FAU Arena opened to women's basketball in 1984. Men's basketball and volleyball became tenants in 1988.

The facility was modernized with a $9 million renovation in 2007. In the summer of 2008, further renovations were put in place, including club suites to give "The Burrow" a new feel as the programs continue to grow.

Following the 2006-07 basketball season, the major renovations to FAU Arena included such upgrades as:
- Exterior, including entrance overhangs and complete repainting
- Chairback seating behind both baskets and the west sideline
- New Scoreboard with Video Capabilities
- Locker room expansion(s) and enhancements
- Improved student section area on the east sideline
- FAU Store in the lobby
- Ticket booth outside the main entrance

In late 2019, the scoreboards and sideline ads were updated.

==Naming rights==
On June 4, 2019, the FAU athletic department received a $3 million gift from the Rocco and Marty Abessinio Foundation to name the court the Abessinio Court at the FAU Arena.
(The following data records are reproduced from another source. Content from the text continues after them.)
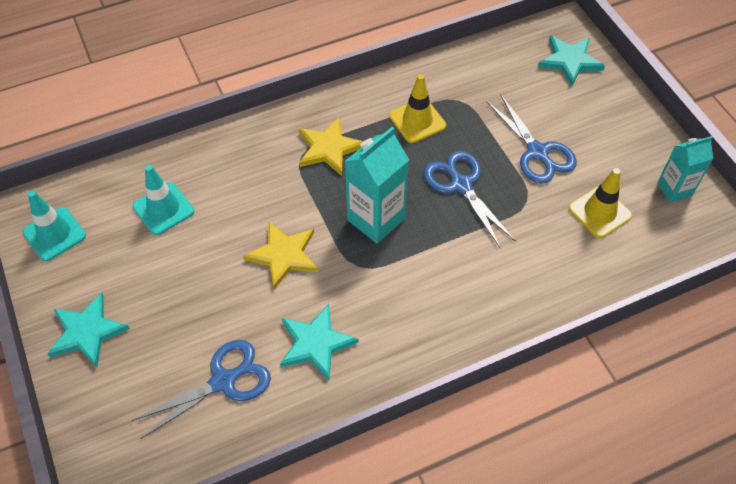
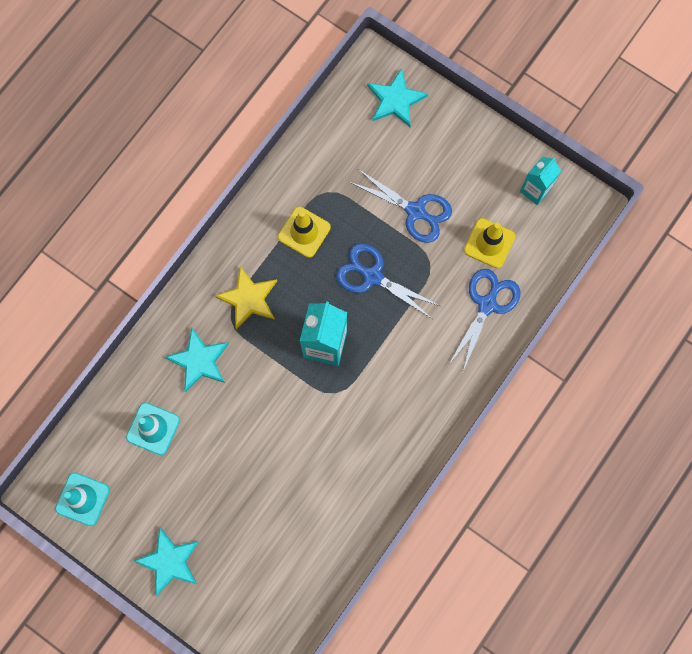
camera: 30 degrees left, 20 degrees up
(223, 381) = (295, 540): blue scissors -> blue scissors (487, 305)
(284, 255) = (274, 415): yellow star -> none
(315, 343) = (342, 473): turquoise star -> turquoise star (199, 361)

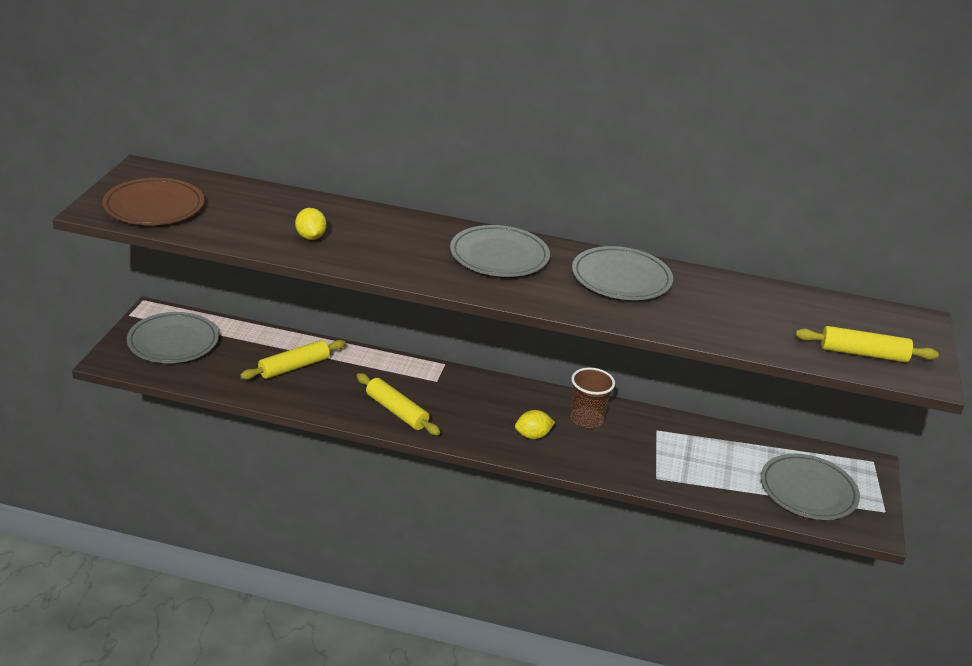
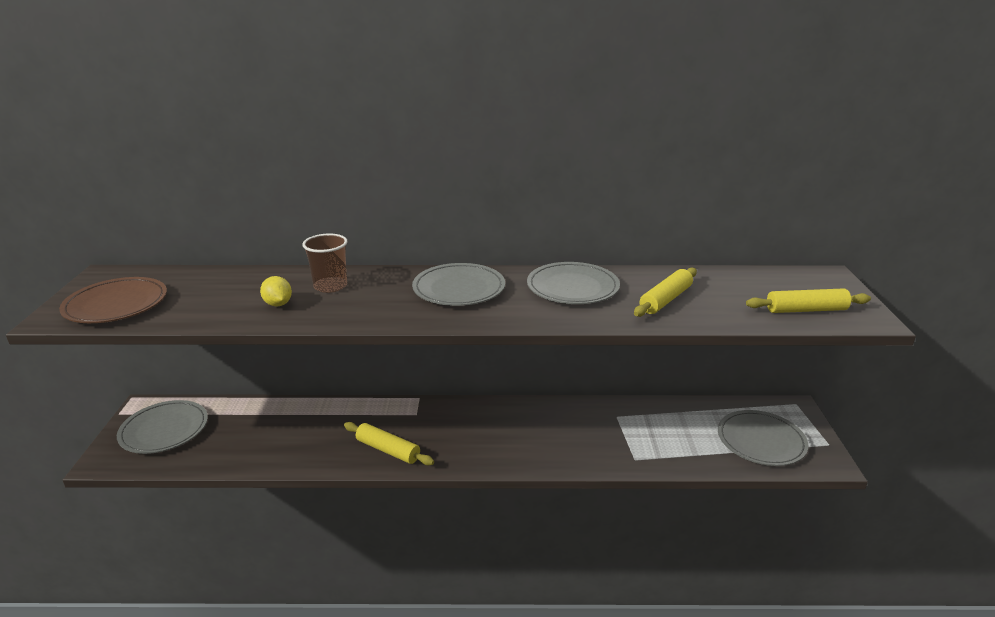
camera: 10 degrees left, 5 degrees down
(294, 367) = (284, 429): yellow rolling pin -> yellow rolling pin (665, 300)
(533, 436) = (515, 445): yellow lemon -> none
(586, 419) = (555, 420): brown cup -> brown cup (330, 286)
On December 20, 2019, the FAU athletic department partnered with RoofClaim.com, a roofing services company, on a $5 million, 10-year sponsorship, which gave the company naming rights to the arena, which was renamed as the RoofClaim.com Arena. This naming rights deal ended on February 5, 2020, by mutual agreement of both parties; a report from the Orlando Sentinel stated that political pressure ended the deal.

On November 16, 2022, the FAU athletic department received a $7.5 million gift from Eleanor R. Baldwin to rename the arena as the Eleanor R. Baldwin Arena.